Her illness stayed in remission for about five years. It returned. In the final couple of weeks, the questions continued. I played beautiful Christian music for her when she could no longer get out of bed. I had the Bible in audio form and jamming the repeat button, played the Psalms for her, just on low; but high enough for her too drink in God’s promises.

My Pastor’s mother visited and the questions, yes they kept coming. Still she was undecided. We showed her a plaque with “My God shall supply all your need according to His riches in glory by Christ Jesus”. Still she questioned. Oh! The questions. The Name of Jesus was highlighted for her in the Scripture verse. No other god, image, idol.

Suddenly the Light began to enter her understanding and I believe it was then, only a few short weeks before she died, that she finally began to stop fighting and accept and be loved by Jesus. He had opened her eyes. She questioned again, but she had changed. God’s love shone through her. She had us throw out a statue on her windowsill. A peace settled on her. On us.

Hospital then the nursing home awaited. Psalm 23 played on and on and on. It was also above her head on a beautifully carved, wooden wall hanging. The Shepherd Psalm filled her very being. She couldn’t escape it.

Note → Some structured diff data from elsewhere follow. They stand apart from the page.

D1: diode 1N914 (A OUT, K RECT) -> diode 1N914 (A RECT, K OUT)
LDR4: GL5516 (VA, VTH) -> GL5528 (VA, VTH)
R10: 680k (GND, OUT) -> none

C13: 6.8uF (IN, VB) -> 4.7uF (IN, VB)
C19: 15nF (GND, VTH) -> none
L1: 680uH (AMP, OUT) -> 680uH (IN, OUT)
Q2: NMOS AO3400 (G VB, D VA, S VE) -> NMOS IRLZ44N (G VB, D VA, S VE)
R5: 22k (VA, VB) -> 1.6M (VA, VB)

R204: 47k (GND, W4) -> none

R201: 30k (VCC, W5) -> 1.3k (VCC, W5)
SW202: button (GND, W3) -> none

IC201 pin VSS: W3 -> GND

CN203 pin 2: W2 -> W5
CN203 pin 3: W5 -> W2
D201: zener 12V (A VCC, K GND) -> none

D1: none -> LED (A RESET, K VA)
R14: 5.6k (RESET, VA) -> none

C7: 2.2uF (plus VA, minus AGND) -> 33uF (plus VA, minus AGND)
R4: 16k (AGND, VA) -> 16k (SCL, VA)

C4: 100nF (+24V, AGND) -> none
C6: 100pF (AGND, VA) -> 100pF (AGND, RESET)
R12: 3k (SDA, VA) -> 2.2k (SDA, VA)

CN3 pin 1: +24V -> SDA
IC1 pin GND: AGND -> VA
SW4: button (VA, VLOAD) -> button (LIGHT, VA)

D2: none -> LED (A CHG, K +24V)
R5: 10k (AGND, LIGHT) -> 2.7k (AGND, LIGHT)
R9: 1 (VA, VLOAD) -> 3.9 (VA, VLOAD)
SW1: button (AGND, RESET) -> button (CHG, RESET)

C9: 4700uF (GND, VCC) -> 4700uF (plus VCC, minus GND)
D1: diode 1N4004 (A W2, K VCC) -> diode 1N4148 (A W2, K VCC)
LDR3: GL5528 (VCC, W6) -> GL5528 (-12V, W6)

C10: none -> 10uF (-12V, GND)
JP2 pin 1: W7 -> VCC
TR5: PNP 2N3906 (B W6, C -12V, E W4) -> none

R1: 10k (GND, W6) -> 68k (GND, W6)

The day she passed was so sad and yet so peaceful. With her last breaths few and far between, (by now my Father and I believed she had gone), I whispered into her ear that Jesus loved her and so did we. All of a sudden she breathed a great breath. It was such a shock that I jumped back and her bed moved, which was a further shock as I didn’t realize that the brakes weren’t on. Such a beautifully painful death. Yet I witnessed her spirit leave. I sensed it. I sensed her life depart.

Praise God, she is with Him. All of those years causing friction, sadness, questioning, frustrations all accumulated into one glorious ending. Underneath are the Everlasting Arms.

So never give up. There is always hope. In every breath, there is hope.

My brother endured months of horrendous treatment and was in ICU for many weeks with only about eight months from diagnosis to final hour. He didn’t believe in God either and conversations between us became somewhat heated at times. Sadness prevailed.

In hospital I would try and once again bring Jesus into the discussions. Not interested. I would pray silently by his bedside when we were the only ones in his room.

Then came the call. I asked his wife to place the phone to his ear. She said he wouldn’t hear me. I spoke lovingly to him of the Lord and prayed desperately for him. All I could hear was laboured breathing. Finishing just as she came back onto the line, I praise God that I was able to witness to him, one last time.

He died. I left him with God. I just didn’t know.

But I never gave up. Nothing is impossible with God.